After production, the scout said he does look at the measurable statistics … but again, only to a degree.
Production in college, vital statistics, the desire to improve and mental toughness are just some of the traits Jerry Jones and company will be looking for out of the players in the Cowboys' 2010 draft class. (Getty Images)
“We do keep the height, the weight, the 40 times, but again, you can’t get too caught up in that,” he said. “I’m more interested in his skills. I don’t need to know a guy’s 40 time. If he plays at Georgia, and I see him catch a Florida wide receiver, who needs a 40 time? If he’s fast enough there, he’s fast enough.”
Perhaps the most underrated characteristic, the scout said, is intelligence.
“I don’t mean the score on the Wonderlic test — that’s something every team gets,” he said. “What I want to find is the player who is smart enough to evaluate his own game objectively.

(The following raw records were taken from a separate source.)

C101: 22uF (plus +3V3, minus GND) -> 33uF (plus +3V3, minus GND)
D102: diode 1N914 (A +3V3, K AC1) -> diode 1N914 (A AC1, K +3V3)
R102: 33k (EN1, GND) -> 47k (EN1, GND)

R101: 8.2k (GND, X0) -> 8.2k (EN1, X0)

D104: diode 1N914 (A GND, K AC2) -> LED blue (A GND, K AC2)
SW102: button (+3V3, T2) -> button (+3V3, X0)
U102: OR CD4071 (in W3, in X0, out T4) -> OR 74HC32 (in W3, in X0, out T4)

“Smart players make smart plays, and smart players are the guys who can look at their own performances and know what their weaknesses are, and know how to make themselves better. When you can see what you don’t do so well, and you can figure out a way to make that weakness into a strength, then you’re a smart player. That’s when you make your teammates better players, you make your coaches better coaches, and you make me look like a genius for scouting you and recommending the team drafts you.”

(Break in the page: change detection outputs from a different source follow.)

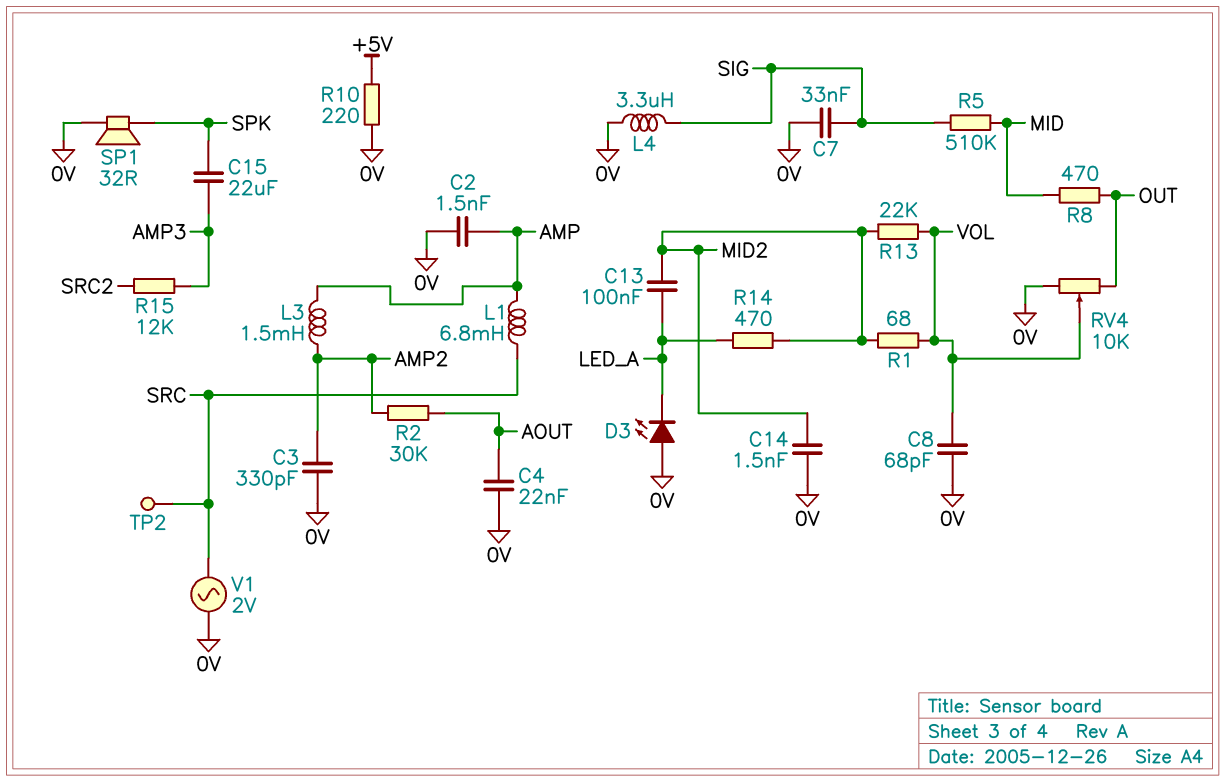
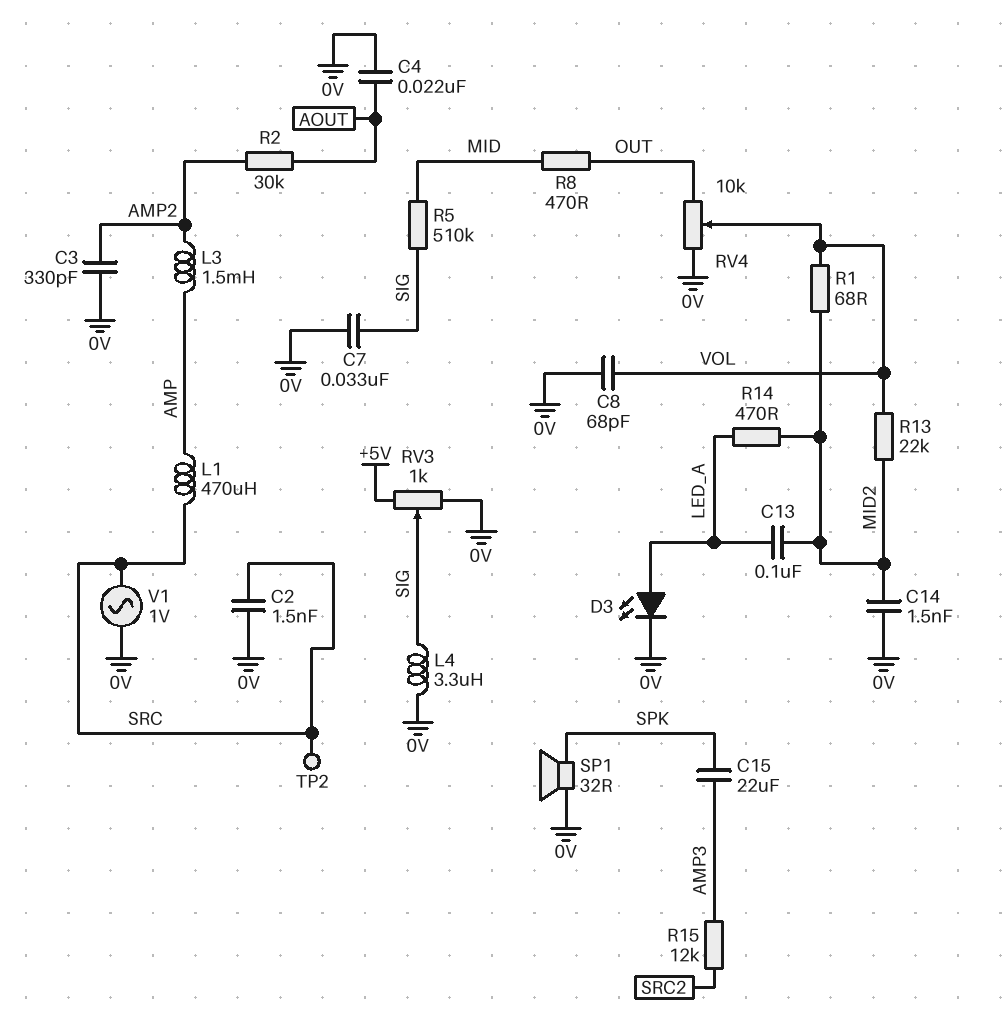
C2: 1.5nF (0V, AMP) -> 1.5nF (0V, SRC)
D3: LED (A 0V, K LED_A) -> LED (A LED_A, K 0V)
L1: 6.8mH (AMP, SRC) -> 470uH (AMP, SRC)
R10: 220 (+5V, 0V) -> none
RV3: none -> 1k (+5V, 0V, wiper SIG)
V1: AC 2V (0V, SRC) -> AC 1V (0V, SRC)

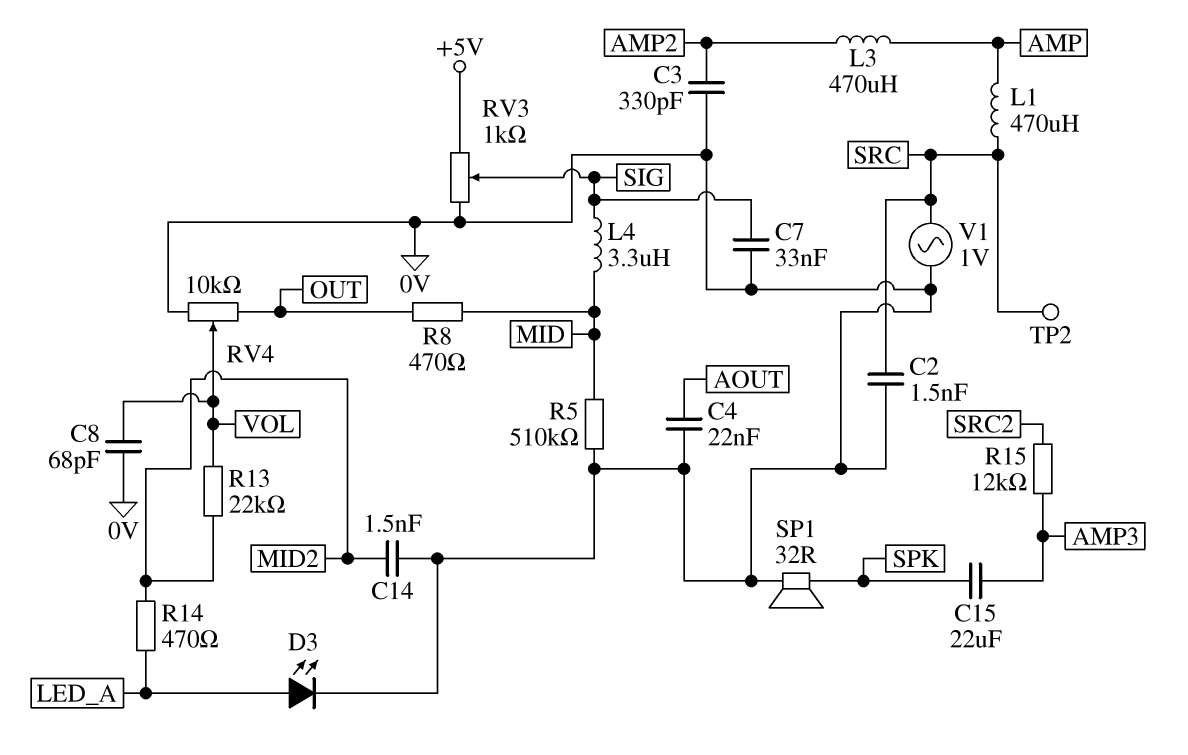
C13: 100nF (LED_A, MID2) -> none
L3: 1.5mH (AMP, AMP2) -> 470uH (AMP, AMP2)
L4: 3.3uH (0V, SIG) -> 3.3uH (MID, SIG)
R1: 68 (MID2, VOL) -> none
R2: 30k (AMP2, AOUT) -> none
R5: 510k (MID, SIG) -> 510k (0V, MID)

The last thing, and another thing that is underappreciated by the casual fan, is toughness, the scout said. That doesn’t mean physical toughness — any player who can’t fight through the normal bumps and bruises won’t make it through training camp anyway.
What it means, the scout said, is mental toughness.
“A lot of guys have always been the best player on the field,” he said. “When you get to the NFL, it doesn’t matter whether you are a free agent or drafted in the first round — you’re going to get whipped once in a while, before you get out of your first training camp. If you’re a receiver, there’s a veteran DB who’s going to shut you down and pick off passes in front of you. If you’re an offensive tackle, there’s a defensive end who’s going to run you over on the way to the quarterback. If you’re a linebacker, there’s a fullback who’s going to knock you out of your cleats when you try to blitz.
“The guys I want are the guys who can get their asses kicked and bounce back. The guys who can dust themselves off and not lose faith in themselves, and figure out why they got beat. Every receiver in the draft can catch a football, but not everyone can do it with a 30-year-old cornerback hanging all over him and talking to him to get inside his head. So when that happens, how does the rookie respond? Teams adjust to what opponents do, and players have to be able to adjust, too.”
Sounds simple enough, right?
If history tells us anything, the draft is anything but simple and more of an art at times than science.
Still, when looking at this week's draft, ask yourself if the players selected by the Cowboys, or your favorite team, have these qualities.